Concepts of childhood
Toys give us a positive view of medieval childhood. Demography, the study of births and deaths, shows more of its darker side. The death rate among medieval children was high by modern standards. It has been suggested that 25% of them may have died in their first year, half as many (12.5%) between one and four, and a quarter as many (6%) between five and nine. There is no evidence that these deaths lessened parental affection and care for children, however, and the interest of adults in children can be traced throughout the middle ages. Medieval people inherited ideas about human life from the classical world. They thought they knew how infants grew in the womb and developed and matured after they were born. Life was viewed as a sequence of stages—“the ages of man.” Infancy up to the age of 7 was viewed as a time of growth, childhood from 7 to 14 as one of play, and adolescence from 14 onwards as one of physical, intellectual, and sexual development.

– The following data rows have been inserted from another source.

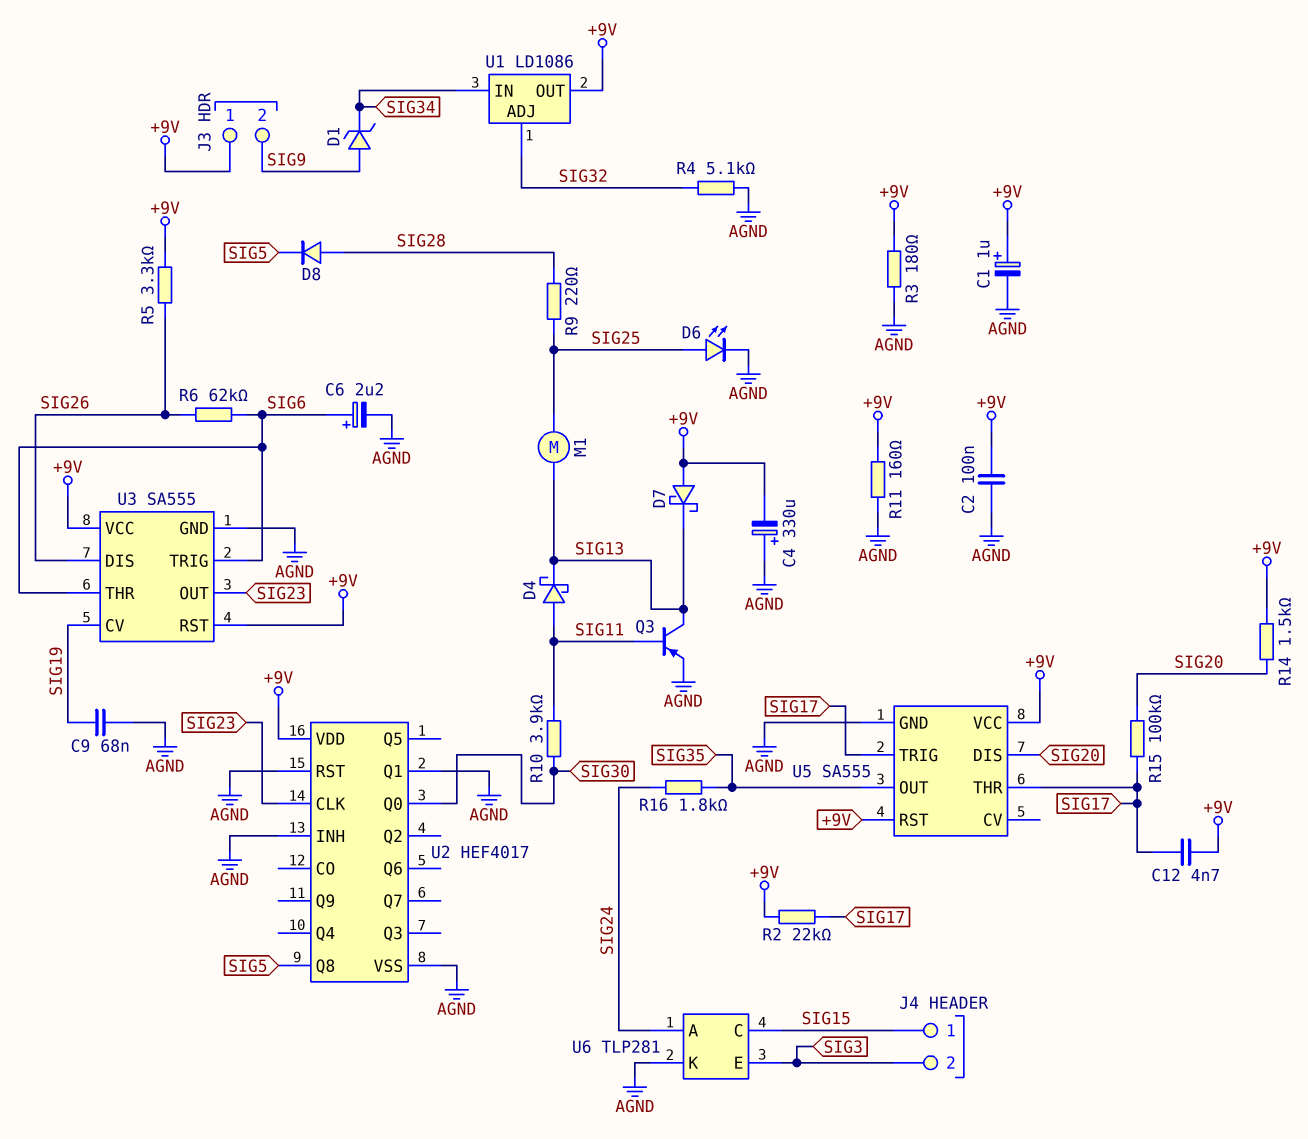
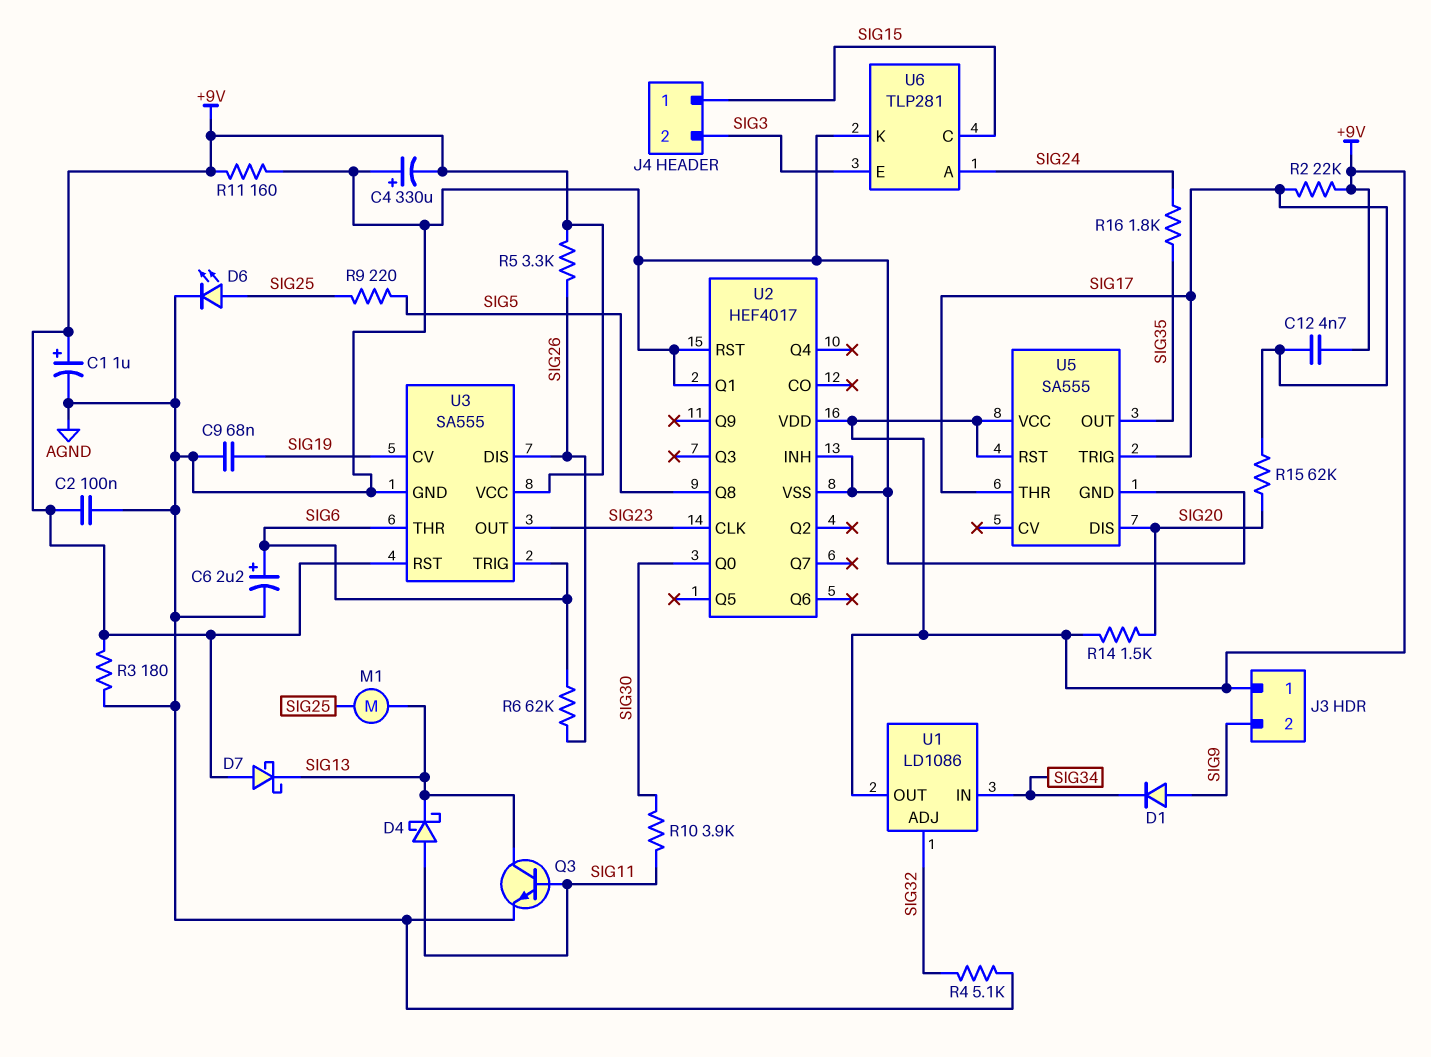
D1: zener (A SIG9, K SIG34) -> diode (A SIG9, K SIG34)
D8: diode (A SIG28, K SIG5) -> none
Q3: PNP (B SIG11, C SIG13, E AGND) -> NPN (B SIG11, C SIG13, E AGND)
R9: 220 (SIG25, SIG28) -> 220 (SIG5, SIG25)
R15: 100k (SIG17, SIG20) -> 62k (SIG17, SIG20)

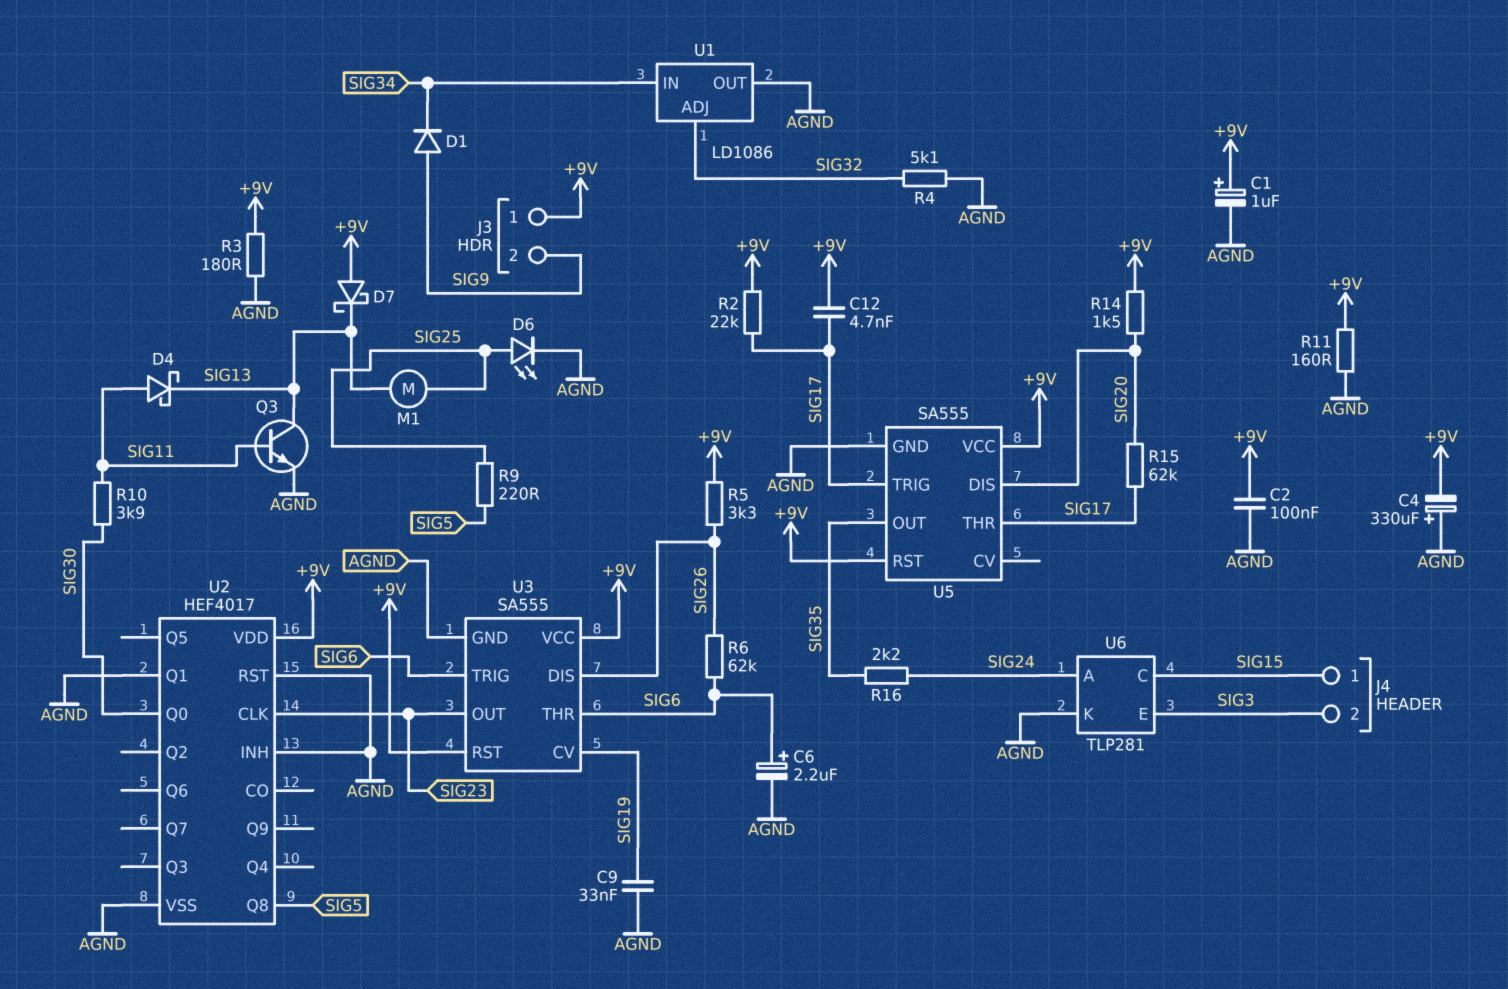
C9: 68nF (AGND, SIG19) -> 33nF (AGND, SIG19)
R16: 1.8k (SIG24, SIG35) -> 2.2k (SIG24, SIG35)
U1 pin OUT: +9V -> AGND

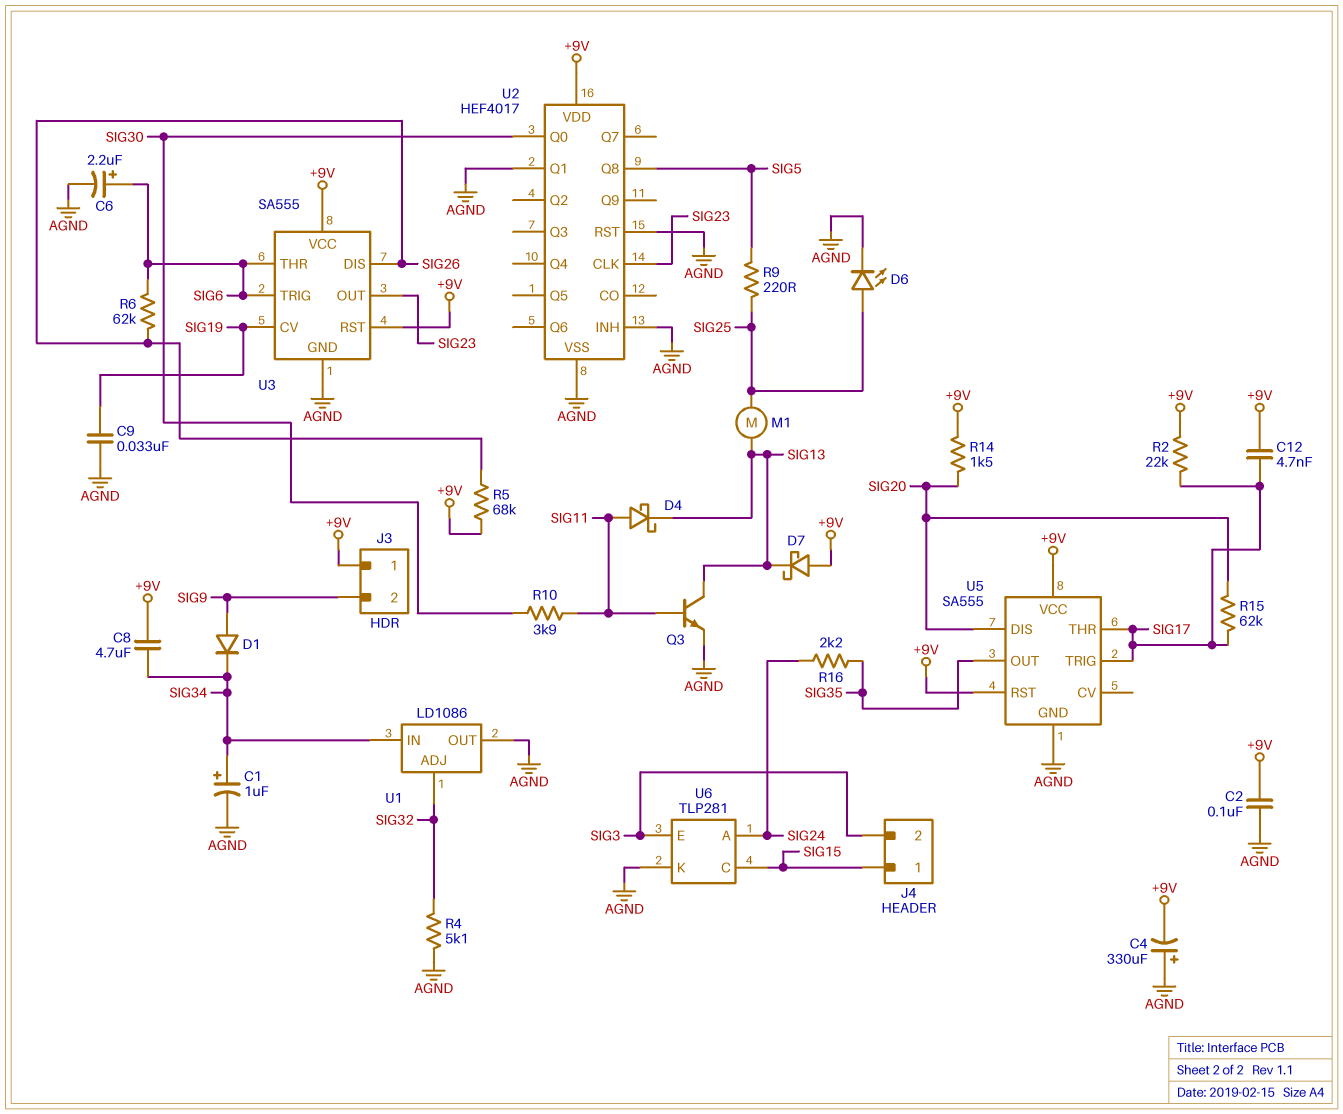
C1: 1uF (plus +9V, minus AGND) -> 1uF (plus SIG34, minus AGND)
C8: none -> 4.7uF (+9V, SIG34)
R3: 180 (+9V, AGND) -> none
R5: 3.3k (+9V, SIG26) -> 68k (+9V, SIG26)
R11: 160 (+9V, AGND) -> none

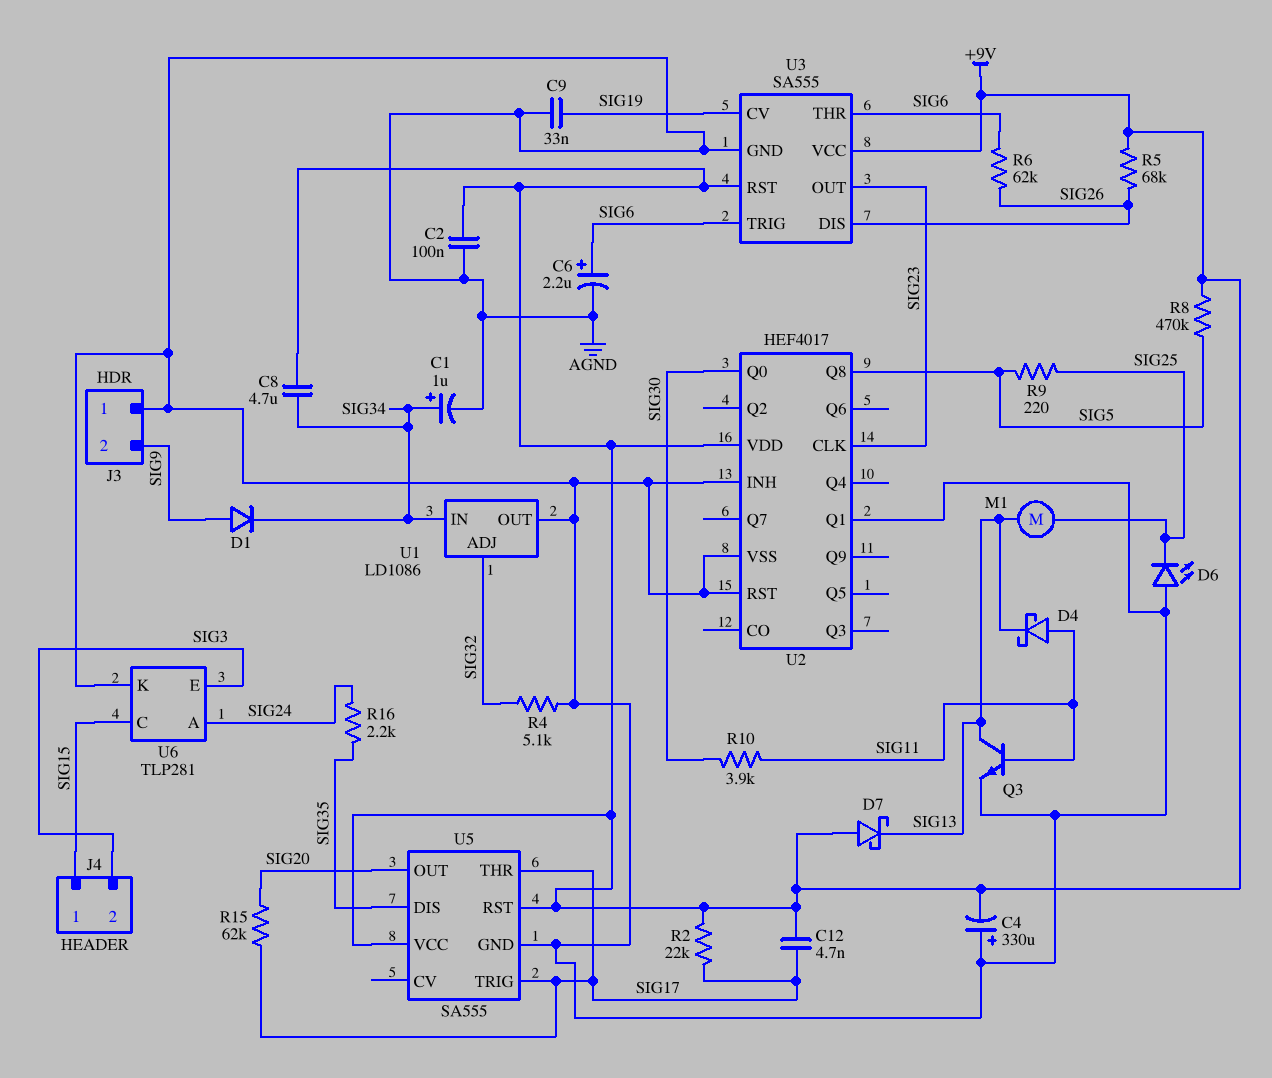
D6: LED (A SIG25, K AGND) -> LED (A AGND, K SIG25)
J3 pin 1: +9V -> AGND
R8: none -> 470k (+9V, SIG5)
R14: 1.5k (+9V, SIG20) -> none
U5 pin DIS: SIG20 -> SIG35
U5 pin OUT: SIG35 -> SIG20

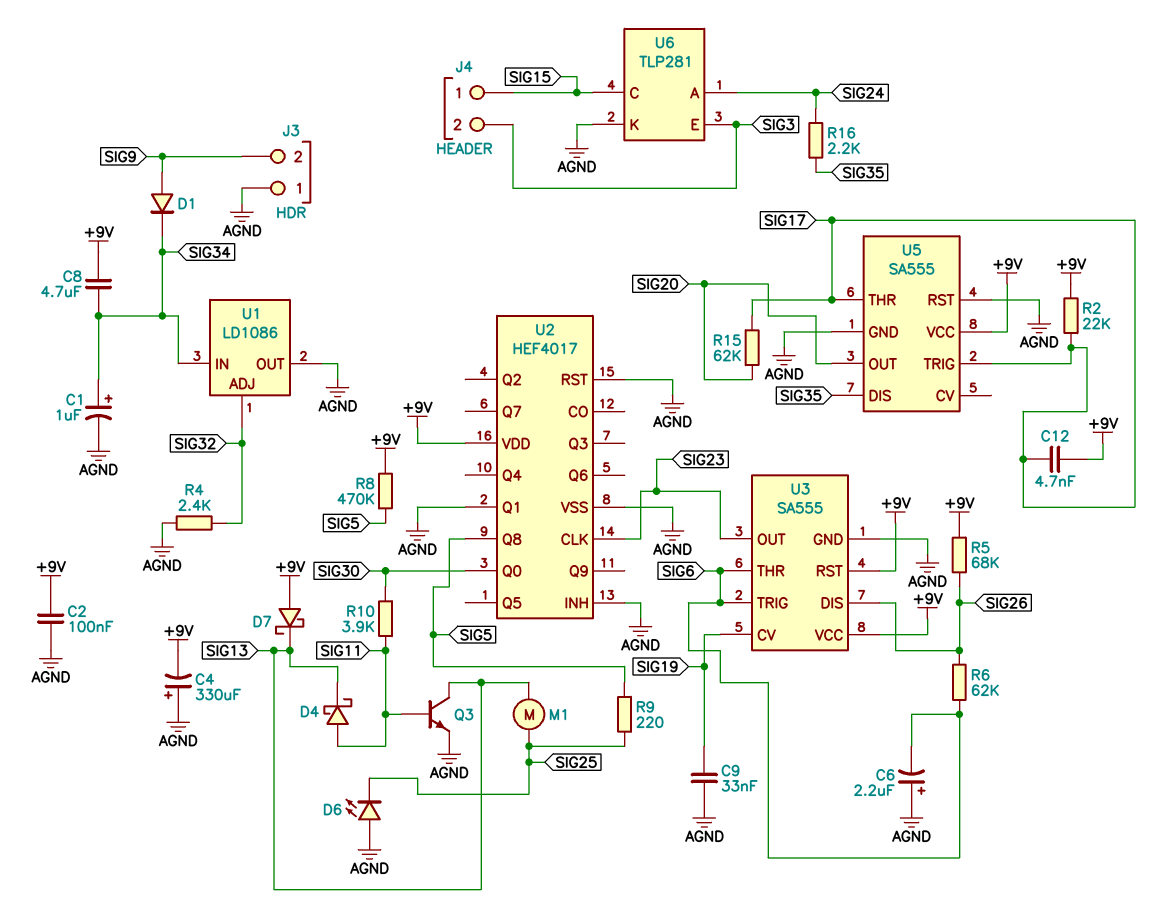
C6: 2.2uF (plus SIG6, minus AGND) -> 2.2uF (plus AGND, minus SIG6)
R4: 5.1k (AGND, SIG32) -> 2.4k (AGND, SIG32)
U5 pin RST: +9V -> AGND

Little survives about adult attitudes to children during the Anglo-Saxon period from 500 to 1066, although burials show that children were often buried with grave-goods, like adults, and that children with deformities were cared for and enabled to grow up. Information about adult attitudes grows in the twelfth century, an age of law-making in both the Church and in lay society. Making laws involved arrangements for children, because they could not be expected to bear the same responsibilities and penalties as adults. Medieval law-makers tended to place the boundary between childhood and adulthood at puberty, coventionally 12 for girls and 14 for boys. The Church led the way in making distinctions between childhood and adulthood. It came to regard children under the age of puberty as too immature to commit sins or to understand adult concepts and duties. On these grounds they were forbidden to marry, excused from confessing to a priest, and excluded from sharing in the sacrament of the eucharist. Secular justice developed a similar concept of an age of legal responsibility beginning at about puberty, although there are rare references to children receiving adult punishments.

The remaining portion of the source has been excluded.